By YASEMİN GÜLPINAR
Yasemin Çobanoğlu made the demand after questions were raised over the cleanliness of bathing waters along the north coast of the island, despite them being given the “all clear” by government inspectors.
She said it was possible for water samples to come back clean if they were taken from 50cm deep any after any pollution had already risen to the surface.
EU bathing water testing standards require samples to be taken from 30cm underwater in an area at least one metre deep.
Her calls came amid ongoing public concern about bathing water standards after a “change in the colour of the water” sparked panic at beaches in Alsancak last week, as reported by Cyprus Today, although officials blamed tour boats for dumping sewage at sea.
“Nowhere in the world do we see boats or yachts discharge waste into the sea, even if it is one or two kilometres away, but here we still struggle with this,” Ms Çobanoğlu said.
“We will never be able to take control unless it is banned. Hotels and other facilities should also be banned from [pumping treated wastewater] into the sea as it isn’t sufficiently purified . . .
“An initiative must be taken, and the political will found, to fight against this pollution which . . . also [includes] plastic bags and food that is found floating around, especially at Kervansaray [beach].”
Ms Çobanoğlu also said official bathing water results were “unreliable” because “equipment” was lacking after the State Laboratory was forced relocate to the Veterinary Department building following a fire last December.
Coastal sites from Karşıyaka to Kervansaray, including Manolya Hotel in Lapta, Merit Crystal Cove Hotel in Alsancak and the council-run Mare Monte beach, were all deemed to be “extremely clean” this week after passing tests for E coli and faecal pollution.
Test results for four other beaches in the area have yet to be announced, including those for Çatalköy’s Shayna Beach, where beachgoers told Cyprus Today of a “jelly-like” substance floating on the surface.
Environmental Protection Department head Abdullah Aktolgalı said any waste was likely to be from boats or land-based drainage systems.
His comments were backed by Health Minister Faiz Sucuoğlu, who said there was “no need” to shut down any beaches as the recently reported pollution was “only superficial”.
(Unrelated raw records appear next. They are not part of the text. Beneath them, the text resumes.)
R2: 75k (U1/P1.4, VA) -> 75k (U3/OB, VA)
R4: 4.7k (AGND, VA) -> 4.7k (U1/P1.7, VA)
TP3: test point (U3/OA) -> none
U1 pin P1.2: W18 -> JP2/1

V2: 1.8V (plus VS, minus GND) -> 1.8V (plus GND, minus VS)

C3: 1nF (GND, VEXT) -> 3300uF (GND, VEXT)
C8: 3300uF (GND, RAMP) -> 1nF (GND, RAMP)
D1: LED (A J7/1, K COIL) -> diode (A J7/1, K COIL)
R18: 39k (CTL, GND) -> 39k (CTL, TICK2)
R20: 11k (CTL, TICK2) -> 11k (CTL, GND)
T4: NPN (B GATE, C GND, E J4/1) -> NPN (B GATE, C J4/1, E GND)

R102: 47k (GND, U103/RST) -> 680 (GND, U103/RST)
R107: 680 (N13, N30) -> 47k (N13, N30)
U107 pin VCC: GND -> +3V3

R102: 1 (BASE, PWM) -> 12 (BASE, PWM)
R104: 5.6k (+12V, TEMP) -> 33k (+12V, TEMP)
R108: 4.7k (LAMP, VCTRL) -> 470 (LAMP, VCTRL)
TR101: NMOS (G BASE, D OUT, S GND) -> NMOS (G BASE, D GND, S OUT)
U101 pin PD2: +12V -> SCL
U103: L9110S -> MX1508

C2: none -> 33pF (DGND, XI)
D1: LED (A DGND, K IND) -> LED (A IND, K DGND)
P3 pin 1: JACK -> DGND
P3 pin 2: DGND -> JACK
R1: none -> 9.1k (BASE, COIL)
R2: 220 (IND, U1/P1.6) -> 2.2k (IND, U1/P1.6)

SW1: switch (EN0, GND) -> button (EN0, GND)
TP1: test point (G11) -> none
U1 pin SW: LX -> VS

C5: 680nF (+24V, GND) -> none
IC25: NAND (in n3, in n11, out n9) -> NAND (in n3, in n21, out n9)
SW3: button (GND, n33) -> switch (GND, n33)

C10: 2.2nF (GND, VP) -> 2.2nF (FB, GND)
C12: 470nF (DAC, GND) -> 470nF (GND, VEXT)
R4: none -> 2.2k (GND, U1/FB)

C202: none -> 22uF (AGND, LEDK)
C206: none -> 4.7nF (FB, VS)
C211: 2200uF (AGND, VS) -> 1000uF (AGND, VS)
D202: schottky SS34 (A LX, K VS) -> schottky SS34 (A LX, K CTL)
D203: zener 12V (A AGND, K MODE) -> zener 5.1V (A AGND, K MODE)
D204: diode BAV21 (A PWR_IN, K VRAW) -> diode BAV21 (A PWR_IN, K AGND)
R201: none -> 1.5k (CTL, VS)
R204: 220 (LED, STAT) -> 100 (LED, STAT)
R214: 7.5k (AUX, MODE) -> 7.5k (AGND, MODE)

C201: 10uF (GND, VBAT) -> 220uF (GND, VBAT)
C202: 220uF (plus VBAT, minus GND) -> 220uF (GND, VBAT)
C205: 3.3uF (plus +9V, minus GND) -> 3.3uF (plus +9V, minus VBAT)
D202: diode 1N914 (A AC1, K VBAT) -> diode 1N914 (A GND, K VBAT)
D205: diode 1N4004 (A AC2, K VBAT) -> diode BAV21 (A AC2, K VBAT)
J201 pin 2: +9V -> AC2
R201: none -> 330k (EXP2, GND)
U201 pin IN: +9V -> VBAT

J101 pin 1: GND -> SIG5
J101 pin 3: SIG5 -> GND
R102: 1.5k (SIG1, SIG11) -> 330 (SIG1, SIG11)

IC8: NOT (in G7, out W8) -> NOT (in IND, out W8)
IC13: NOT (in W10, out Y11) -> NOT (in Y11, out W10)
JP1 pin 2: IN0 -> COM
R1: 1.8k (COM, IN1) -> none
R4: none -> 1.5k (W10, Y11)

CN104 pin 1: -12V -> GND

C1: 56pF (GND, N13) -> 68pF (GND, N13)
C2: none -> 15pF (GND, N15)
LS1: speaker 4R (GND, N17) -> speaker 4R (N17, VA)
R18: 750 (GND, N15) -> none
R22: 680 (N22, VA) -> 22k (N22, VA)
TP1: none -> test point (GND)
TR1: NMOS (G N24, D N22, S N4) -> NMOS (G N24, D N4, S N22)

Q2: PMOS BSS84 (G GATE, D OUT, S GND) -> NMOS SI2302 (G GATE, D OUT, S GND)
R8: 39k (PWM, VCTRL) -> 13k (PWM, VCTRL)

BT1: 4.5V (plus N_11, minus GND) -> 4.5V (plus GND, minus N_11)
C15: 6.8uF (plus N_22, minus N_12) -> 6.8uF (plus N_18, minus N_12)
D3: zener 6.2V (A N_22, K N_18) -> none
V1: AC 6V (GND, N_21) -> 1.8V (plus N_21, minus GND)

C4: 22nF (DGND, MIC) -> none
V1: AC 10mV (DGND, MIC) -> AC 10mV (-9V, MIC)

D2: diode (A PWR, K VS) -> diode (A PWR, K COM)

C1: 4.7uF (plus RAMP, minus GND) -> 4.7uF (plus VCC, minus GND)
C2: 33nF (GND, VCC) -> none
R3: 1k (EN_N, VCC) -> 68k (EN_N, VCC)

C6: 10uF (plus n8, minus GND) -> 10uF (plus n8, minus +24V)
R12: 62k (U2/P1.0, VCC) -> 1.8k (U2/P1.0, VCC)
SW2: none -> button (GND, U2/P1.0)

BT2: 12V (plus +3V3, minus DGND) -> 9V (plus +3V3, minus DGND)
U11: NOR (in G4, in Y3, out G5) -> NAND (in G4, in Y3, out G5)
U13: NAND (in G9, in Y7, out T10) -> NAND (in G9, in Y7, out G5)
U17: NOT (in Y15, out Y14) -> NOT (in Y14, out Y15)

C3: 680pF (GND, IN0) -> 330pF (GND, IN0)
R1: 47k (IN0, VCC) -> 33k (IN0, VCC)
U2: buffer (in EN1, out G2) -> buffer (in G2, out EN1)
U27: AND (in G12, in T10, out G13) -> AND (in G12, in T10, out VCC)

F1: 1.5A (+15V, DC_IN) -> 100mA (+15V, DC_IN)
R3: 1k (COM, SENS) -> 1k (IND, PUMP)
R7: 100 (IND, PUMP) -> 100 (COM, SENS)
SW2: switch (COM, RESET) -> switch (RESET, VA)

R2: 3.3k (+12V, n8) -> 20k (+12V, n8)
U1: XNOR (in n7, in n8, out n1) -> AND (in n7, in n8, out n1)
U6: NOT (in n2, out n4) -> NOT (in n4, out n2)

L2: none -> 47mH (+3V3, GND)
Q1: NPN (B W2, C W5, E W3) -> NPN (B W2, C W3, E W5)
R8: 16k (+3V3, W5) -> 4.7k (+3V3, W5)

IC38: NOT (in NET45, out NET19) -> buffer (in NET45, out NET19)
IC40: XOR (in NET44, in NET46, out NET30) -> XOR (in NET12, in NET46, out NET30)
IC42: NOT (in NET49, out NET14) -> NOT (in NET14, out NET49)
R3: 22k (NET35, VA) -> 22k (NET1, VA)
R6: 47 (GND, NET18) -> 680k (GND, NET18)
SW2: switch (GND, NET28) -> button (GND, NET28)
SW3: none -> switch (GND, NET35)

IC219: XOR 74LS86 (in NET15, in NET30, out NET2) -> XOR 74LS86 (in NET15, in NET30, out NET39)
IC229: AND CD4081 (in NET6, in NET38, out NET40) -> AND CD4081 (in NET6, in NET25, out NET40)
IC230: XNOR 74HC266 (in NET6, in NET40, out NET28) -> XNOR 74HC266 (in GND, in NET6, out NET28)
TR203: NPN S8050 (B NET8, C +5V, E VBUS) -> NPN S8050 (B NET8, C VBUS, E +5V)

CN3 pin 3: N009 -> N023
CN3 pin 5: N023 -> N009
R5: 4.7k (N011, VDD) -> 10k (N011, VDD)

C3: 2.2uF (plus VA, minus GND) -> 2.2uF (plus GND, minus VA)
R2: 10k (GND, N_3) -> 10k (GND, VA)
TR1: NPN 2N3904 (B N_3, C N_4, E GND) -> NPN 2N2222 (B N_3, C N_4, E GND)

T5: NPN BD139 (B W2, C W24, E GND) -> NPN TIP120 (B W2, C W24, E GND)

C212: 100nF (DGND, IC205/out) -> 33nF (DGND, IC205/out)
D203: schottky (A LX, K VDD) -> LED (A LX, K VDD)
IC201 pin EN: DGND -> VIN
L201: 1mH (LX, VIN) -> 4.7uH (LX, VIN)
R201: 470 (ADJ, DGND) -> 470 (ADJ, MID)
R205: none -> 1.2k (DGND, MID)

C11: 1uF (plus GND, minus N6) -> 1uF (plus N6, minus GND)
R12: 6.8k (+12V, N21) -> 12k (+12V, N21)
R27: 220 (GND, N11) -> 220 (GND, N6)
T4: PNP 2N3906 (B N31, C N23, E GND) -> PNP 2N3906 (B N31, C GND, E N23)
Teksen Köroğlu, environment spokesman for the Cyprus Turkish Medical Association, said traces of intestinal enterococci found in water samples near Merit Crystal Cove and Mare Monte were still a cause for concern, “even though they were within EU standards”.
He called on the authorities to launch an “immediate investigation” into the source of any pollutants to ensure “zero” contamination levels.
“I am not comfortable about the situation,” he added.